Awesome
DiffPose: Multi-hypothesis Human Pose Estimation using Diffusion Models (ICCV2023)
Authors:
<a href="https://scholar.google.se/citations?user=Q2AY_q4AAAAJ&hl=sv&oi=ao">Karl Holmquist</a>
<a href="https://scholar.google.se/citations?user=z4aXEBYAAAAJ&hl=sv&oi=ao">Bastian Wandt</a>
<a href="https://openaccess.thecvf.com/content/ICCV2023/html/Holmquist_DiffPose_Multi-hypothesis_Human_Pose_Estimation_using_Diffusion_Models_ICCV_2023_paper.html">Paper</a>
Overview:
This repository contains the code and some pre-trained models for our diffusion-based multi-hypothesis 3D human pose estimation method.
Abstract:
Traditionally, monocular 3D human pose estimation employs a machine learning model to predict the most likely 3D pose for a given input image. However, a single image can be highly ambiguous and induces multiple plausible solutions for the 2D-3D lifting step, which results in overly confident 3D pose predictors. To this end, we propose DiffPose, a conditional diffusion model that predicts multiple hypotheses for a given input image. Compared to similar approaches, our diffusion model is straightforward and avoids intensive hyperparameter tuning, complex network structures, mode collapse, and unstable training.

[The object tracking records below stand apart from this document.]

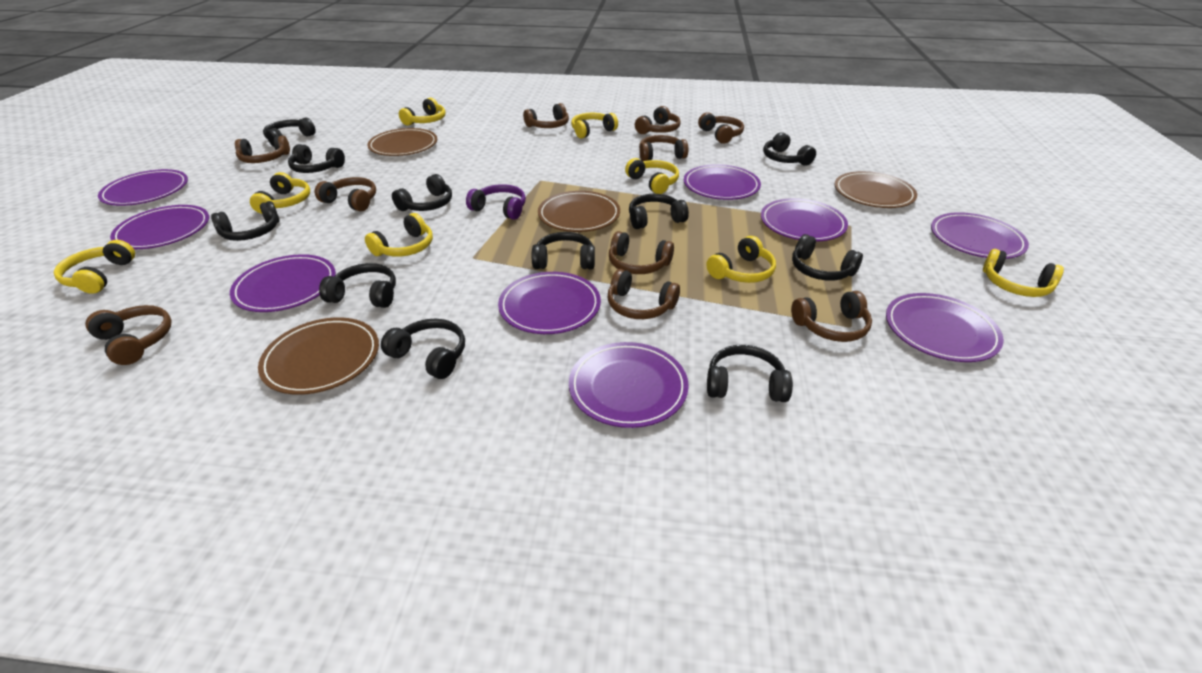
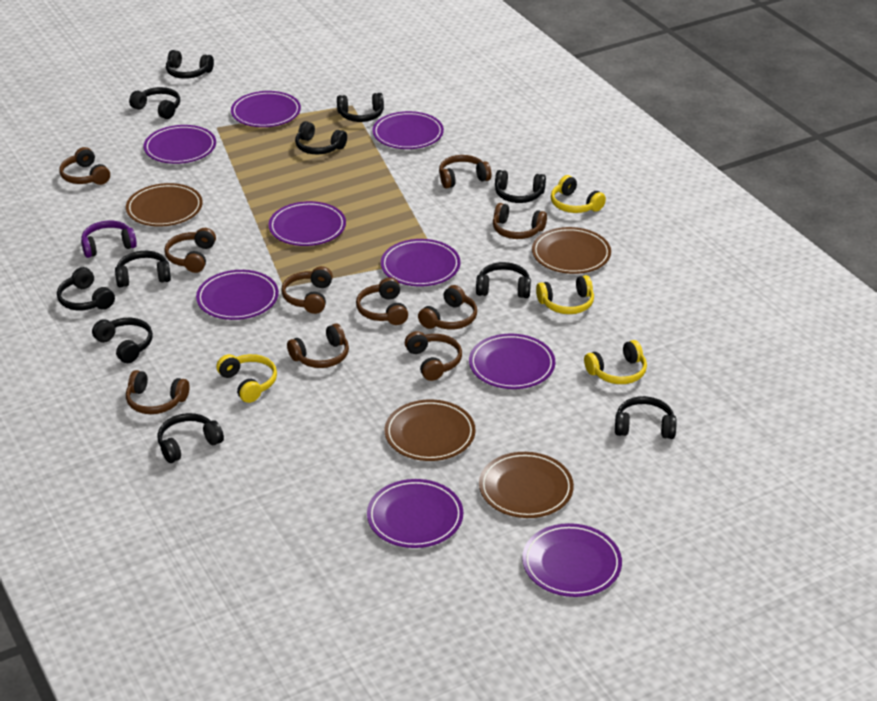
yellow headphones: 8 -> 4

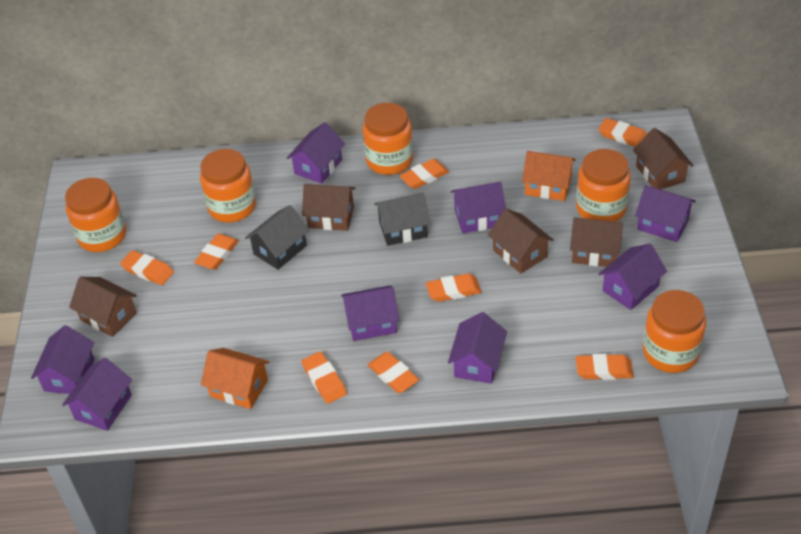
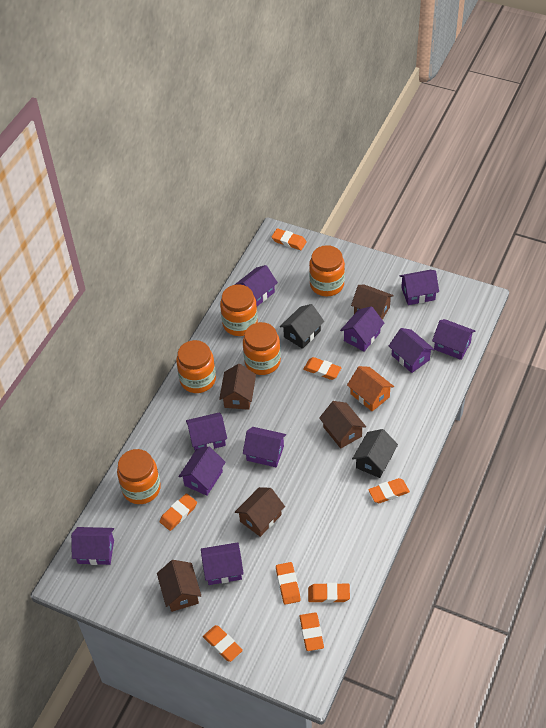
orange house: 2 -> 1
purple house: 8 -> 10

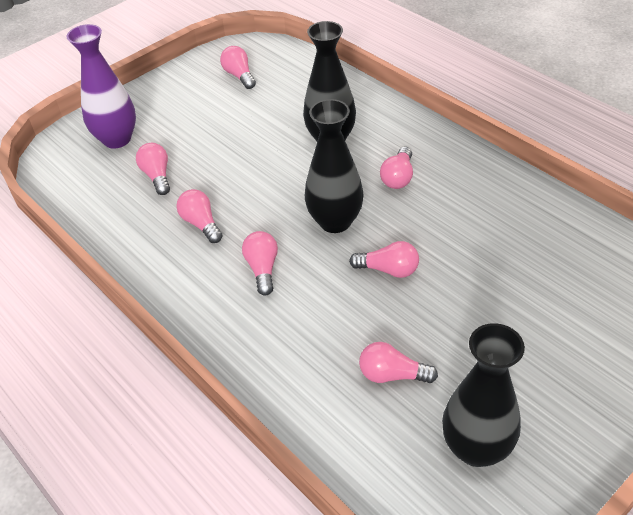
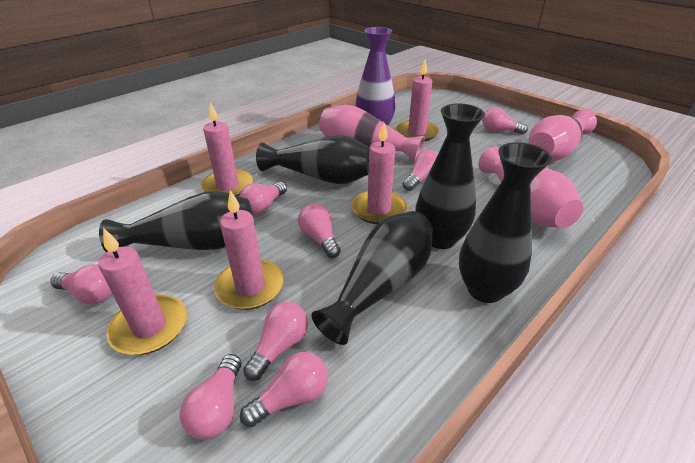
black vase: 3 -> 5
pink candle: 0 -> 5
pink light bulb: 7 -> 8
pink vase: 0 -> 3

Moreover, we tackle the problem of over-simplification of the intermediate representation of the common two-step approaches which first estimate a distribution of 2D joint locations via joint-wise heatmaps and consecutively use their maximum argument for the 3D pose estimation step. Since such a simplification of the heatmaps removes valid information about possibly correct, though labeled unlikely, joint locations, we propose to represent the heatmaps as a set of 2D joint candidate samples. To extract information about the original distribution from these samples, we introduce our embedding transformer which conditions the diffusion model.
Experimentally, we show that DiffPose improves upon the state of the art for multi-hypothesis pose estimation by 3-5% for simple poses and outperforms it by a large margin for highly ambiguous poses.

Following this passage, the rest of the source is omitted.